Schedule II includes drugs like methamphetamine and cocaine. They possess high abuse potential but some medical utility—cocaine as a local anesthetic for eye surgery, and methamphetamine for the treatment of hyperactive children, for example. Codeine is in Schedule III, because this commonly used painkiller has abuse potential “less than” Schedule I and II drugs, as well as fewer and less severe adverse consequences when used under medical supervision. Schedule IV drugs like Xanax and Valium possess abuse potential “less than” Schedule III and have “limited” problems associated with their medical use.
In the case of the psychedelics, the high abuse potential that lawmakers noted was not the compulsive, out-of-control use commonly seen with drugs like heroin and cocaine. Psychedelics don’t cause craving or withdrawal. In fact, one of their hallmarks is that they produce almost no effects after three or four daily doses, and abruptly stopping them causes no withdrawal. Rather, it was their acute effects that were so profoundly disruptive and at times disabling. Because of those highly destabilizing effects, Congress decided psychedelics must be tightly regulated.
Clinical research scientists in the 1950s and 1960s recognized and usually took into account the unique dangers of LSD and other psychedelics. By doing so, they could successfully prevent or quickly deal with any adverse psychological reactions to these drugs. However, uncontrolled public use, and media-intensive breaches in research protocols by Leary and his colleagues at Harvard, brought the expected responses. These drugs were causing highly publicized problems, and the door had to be shut for damage control.
In order to turn this tide of abuse, Congress emphasized psychedelics’ negative properties at the expense of their positive or neutral ones. What one day was “safety under medical supervision” became “lack of safety under medical supervision” the next. “Medical utility” as research and training tools and aids to psychotherapy quickly changed into “no currently acceptable medical use.”
It was into this black hole I peered as I prepared to shepherd the DMT protocol through the regulatory system.

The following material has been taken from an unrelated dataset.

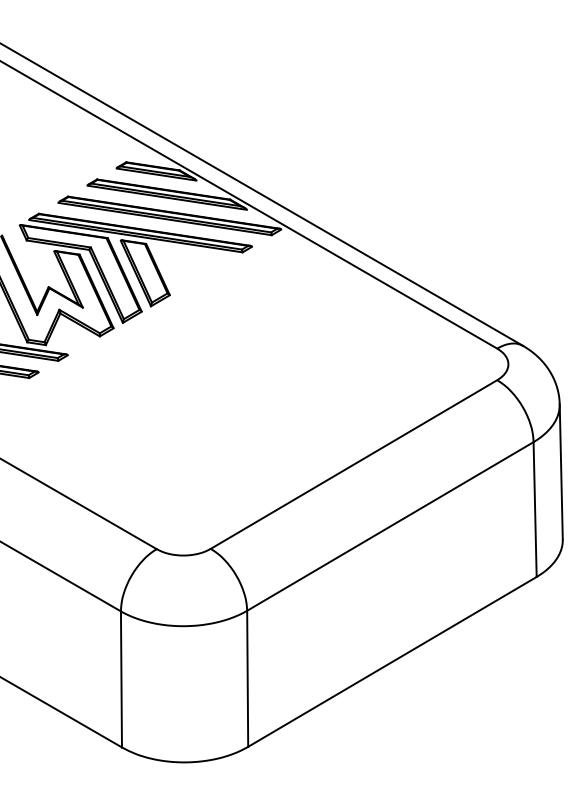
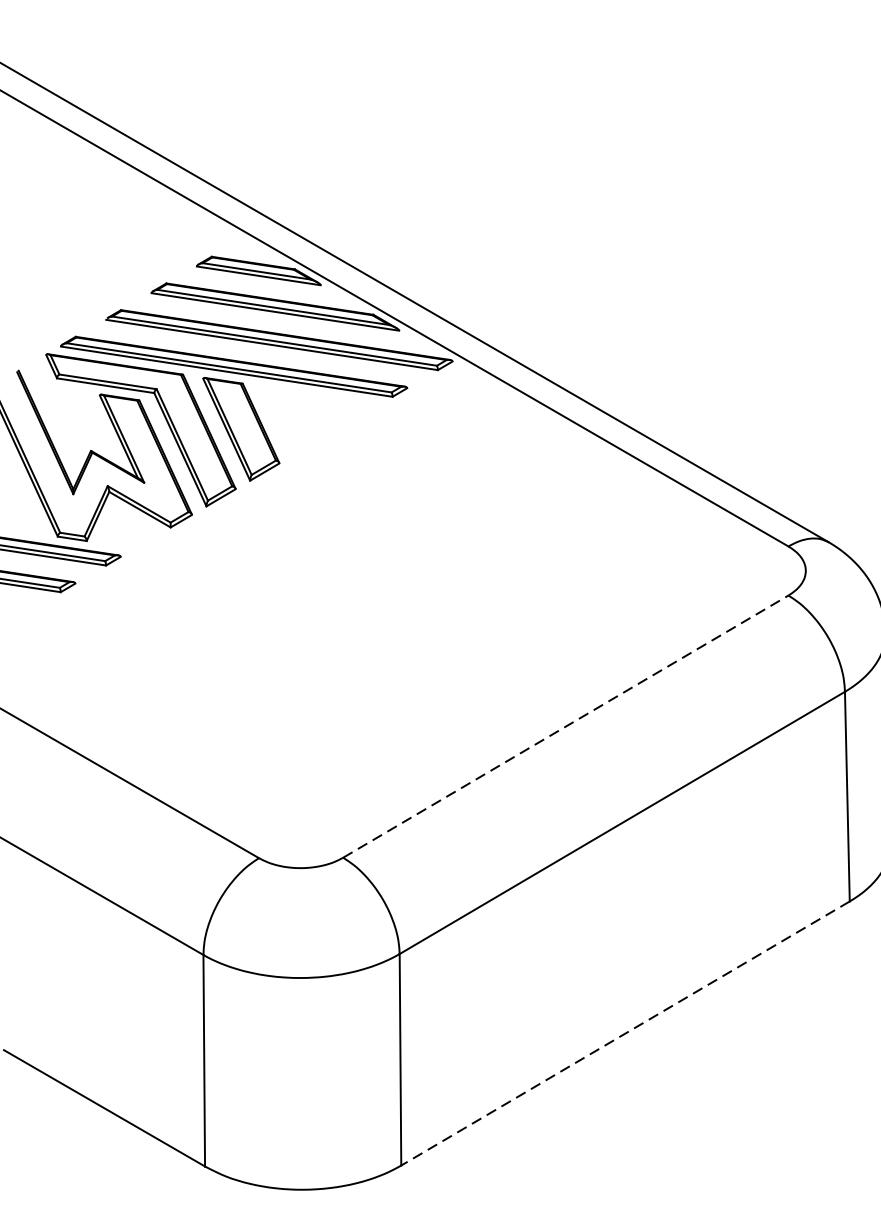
line: (354, 464) -> (566, 726), solid -> dashed
line: (392, 662) -> (625, 1034), solid -> dashed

The process began in December 1988. I kept a log during the next two years of every phone call, letter, meeting, fax, and discussion related to 89-001, the DMT protocol. From my notes, I summarized and extracted the most relevant information obtained from these interactions and wrote them up in 1990, immediately after getting permission to begin the study. I referred to this article as the “what if I’m run over by a bus?” paper. It was important that other people knew how to wind their way through this maze. It was possible, and there was a route through it. If nothing else came of the DMT project, I wanted to leave behind this map for success.1
The initial guardians of the regulatory realms were two University of New Mexico School of Medicine committees: the Research Center’s Scientific Advisory Committee and the Human Research Ethics Committee.
The General Clinical Research Center Scientific Advisory Committee dealt with the science behind my proposal. Fellow researchers on the panel looked at the scientific merit of the study and offered remedial suggestions. They also decided whether to allow its performance at the Research Center, and whether to pay for the many blood tests I requested. Because I had spent the last two years running the human melatonin project at the Research Center, I was a member of this committee at the time.
The Human Research Ethics Committee dealt with the safety of my proposed study. Its duties were to make sure the project had an acceptable safety profile, and that the informed consent document clearly spelled out the nature of the study and its risks.
It was incredibly fortunate that the chairman of the crucial ethics committee was a firm believer in libertarianism; that is, that the individual takes precedence over the state. He believed that educated people could make up their own minds. His motto, as head of one of the first and most important review panels, was great encouragement: “We’re not here to play God.”
The informed consent document is a crucial element of human research. In it, the researcher describes the objectives of the protocol, and why he or she is performing it. The consent states exactly, and in mind-numbing detail, what to expect from participating. It lists the potential risks and benefits associated with volunteering, details how the research team will manage risks, and notes that volunteers will receive all necessary treatment for adverse effects free of charge. The consent reminds the potential research subject that participation is totally voluntary and ongoing. He or she may withdraw at any time, for any reason, with no penalty or withholding of necessary care. In case a volunteer feels unfairly treated, the informed consent document provides names and phone numbers of people he or she can contact in order to complain.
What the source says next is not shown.